服選びに時間がかかって、待ち合わせの時間よりも遅くなっちゃったけど、ジルは怒ったりしなかった。

怒るどころかにっこり笑いながら服を褒めてくれた。

真っ直ぐに褒められるとすごく照れるよ。こういうの慣れてないんだから。


ティールームでは、紅茶とプリンアラモードを食べて……前世と同じスイーツが出てくるんだけど、おいしいからいいよね。

こっちの世界でも食べられるなんて幸せ!

きっと、前世がパティシエだった人がこっちに転生して広めたんだろうね。

他にも転生した人がいっぱいいるのかもしれない。


食べ終わってから、魔法についての講義を受けたんだけど、私が思っていたのとは違うみたい。

呪文をしっかり唱えさえすれば、魔法が発動するんだと思ってたんだけどね。

頭の中で考えたことを現実にするための方法が魔法だったんだね。

想像力がすべてって面白いなぁ。


治癒術も想像力なら、私には向いているかもしれない。

今まで一度もうまくいったことがないのは、頭の中空っぽのまま呪文を唱えてたからなのかも。

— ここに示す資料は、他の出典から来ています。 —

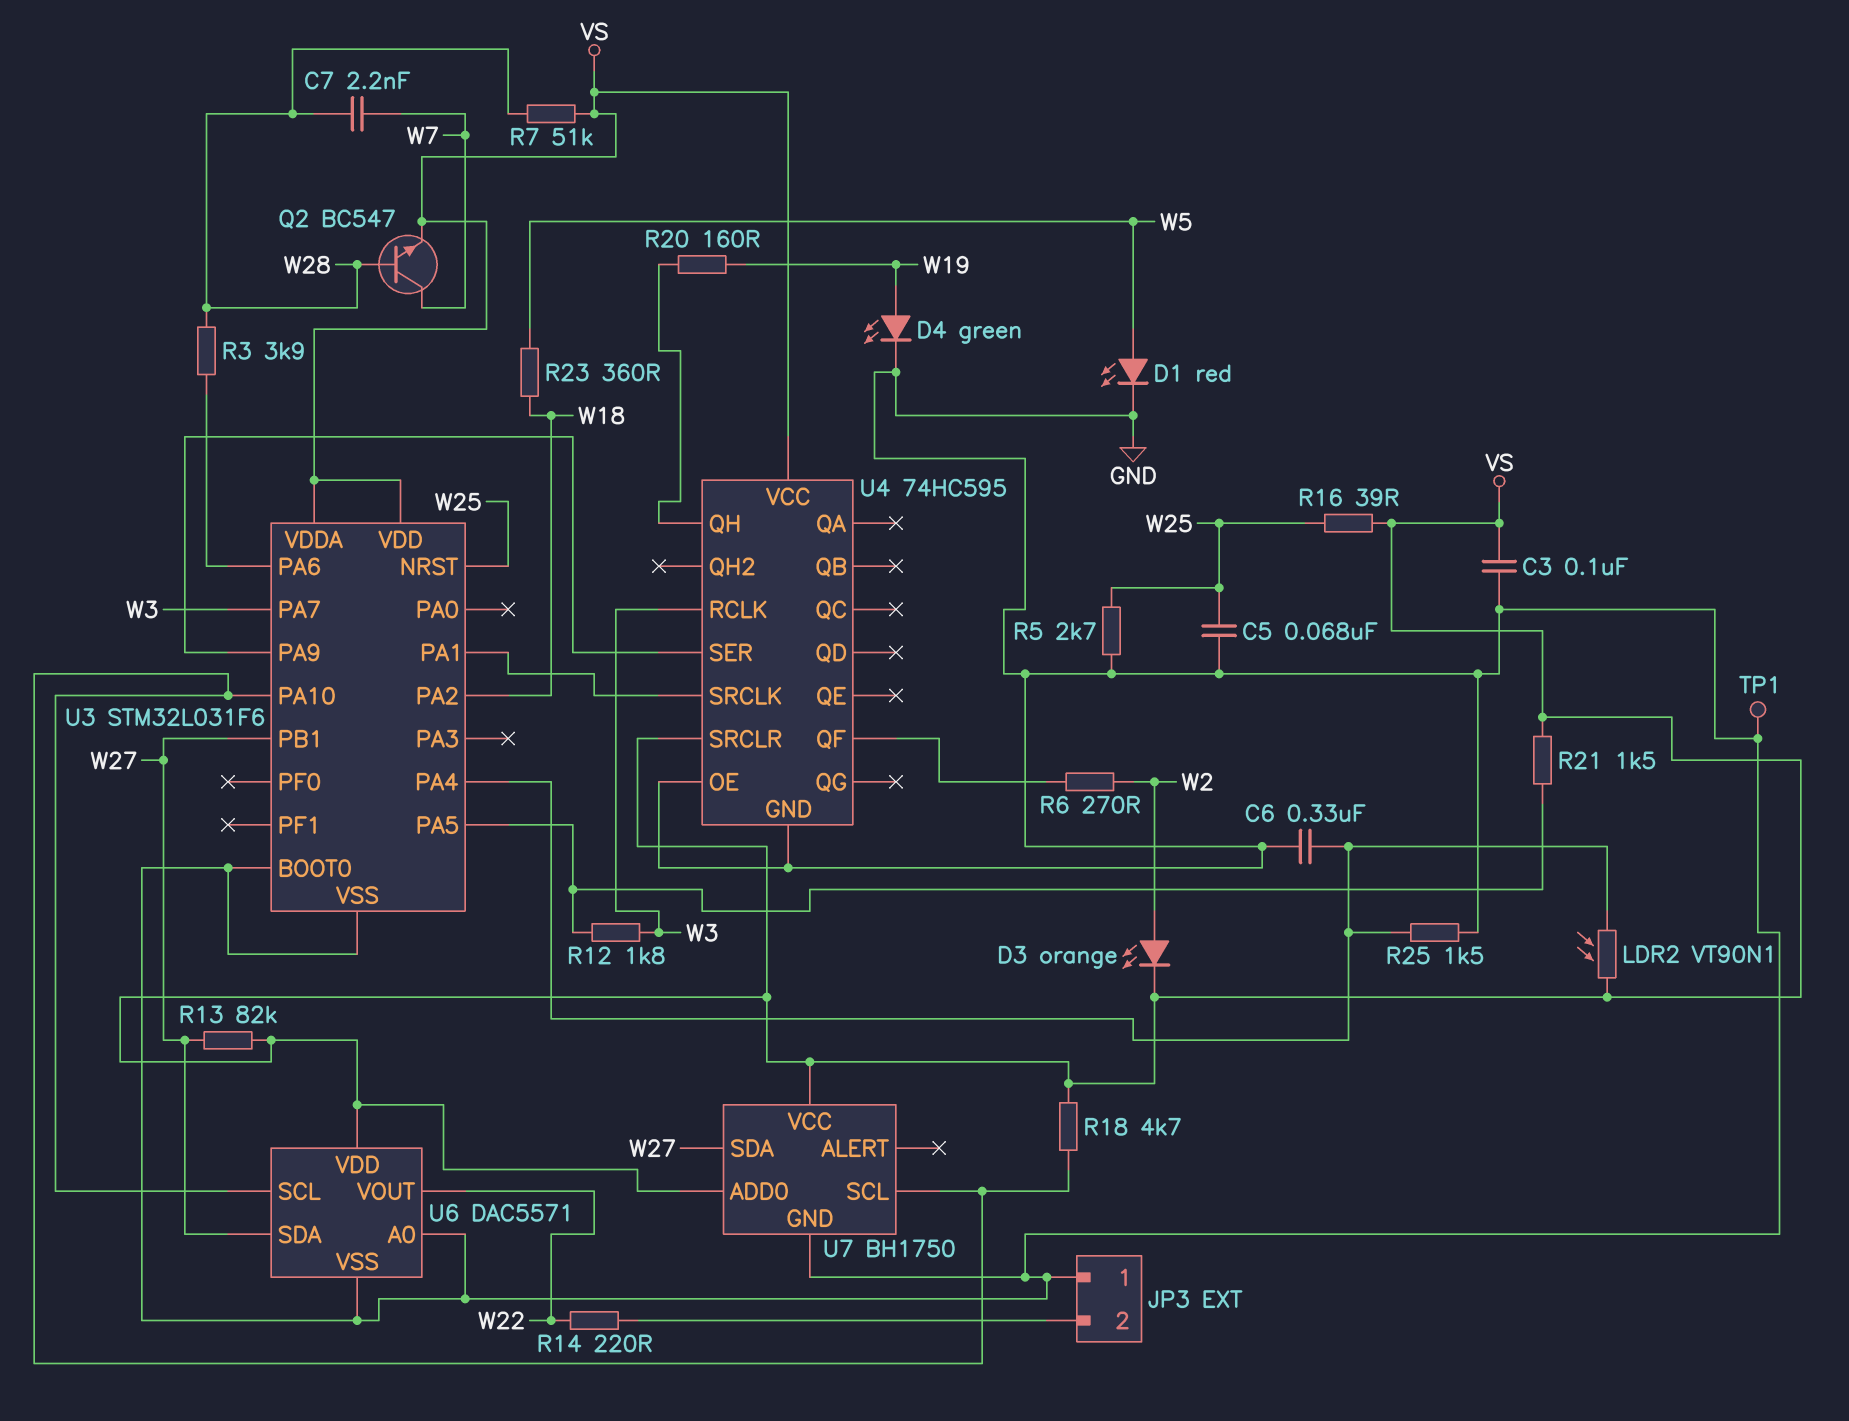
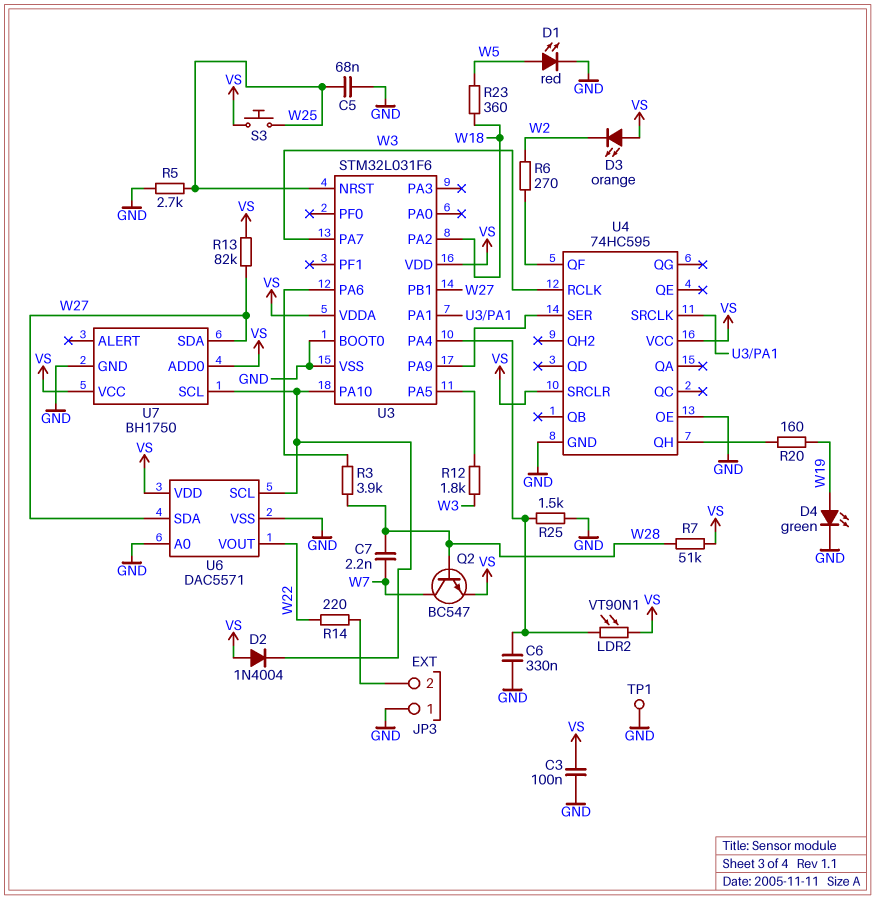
D2: none -> diode 1N4004 (A VS, K U3/PA10)
D3: LED orange (A W2, K VS) -> LED orange (A VS, K W2)
R16: 39 (VS, W25) -> none
R18: 4.7k (U3/PA10, VS) -> none
R21: 1.5k (U3/PA5, VS) -> none
S3: none -> button (VS, W25)

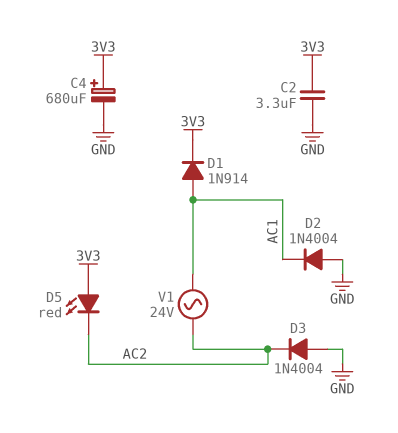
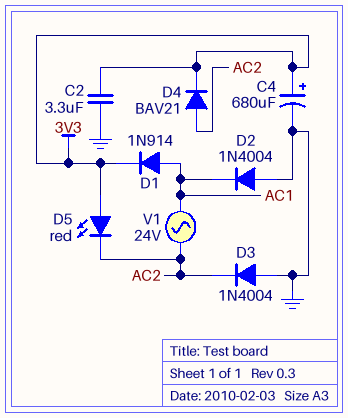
D4: none -> diode BAV21 (A AC2, K 3V3)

ジルは一通り説明し終わると、実践するために場所を移動するって言った。




「ジル様、ちょっと待ってください」


ティールームを出てすぐにジルを呼び止めた。

あ、2人きりの時以外は、様付けしておかないとね。王子様だからね……。


「ん?」

「これ、今回の報酬のクッキーです。お口に合えばいいのですが」


肩掛けバッグの中から、紙袋に包んだクッキーを取りだして渡した。

寮の従者や侍女が使う調理場を借りて、作らせてもらったんだ。

多めに作って、その場にいた他の子の侍女に食べてもらったんだけど、おいしいって言ってたし、味は大丈夫なはず。


「おおお!」


ジルはすごく嬉しいみたいで両手とも握りこぶし作ってガッツポーズしてた。

王子様らしくないよう……。

でも、それはそれでいいのかな。うーん。


「食べてもいい?」

「はい」


ジルはその場でクッキーを齧った。

飲み物とかないんだけど、大丈夫かな。

さくさくという音がする。

満面の笑みを浮かべてる。

あんなにおいしそうに食べてもらえると、こっちも嬉しくなっちゃうよ。


「あーどうしよう。すごくおいしい!」


ジルはぱくぱくとすごい勢いでクッキーを食べて……気付いたら、食べ終わってしまった。


「えええ!足りなかった?」

「足りないわけじゃないよ。おいしくて止まらなかっただけー」


にへらっとした笑みでそう言われて、ドキっとしてしまった。

あ、胃袋掴む感じだ。


「また食べたいな!」

「また来週、作りますねー」


今度は違う味のクッキーを作ろうかな、なんて考えながら、学術特区の馬車乗り場まで歩いた。




ミアはミーハーなのかな…たぶん。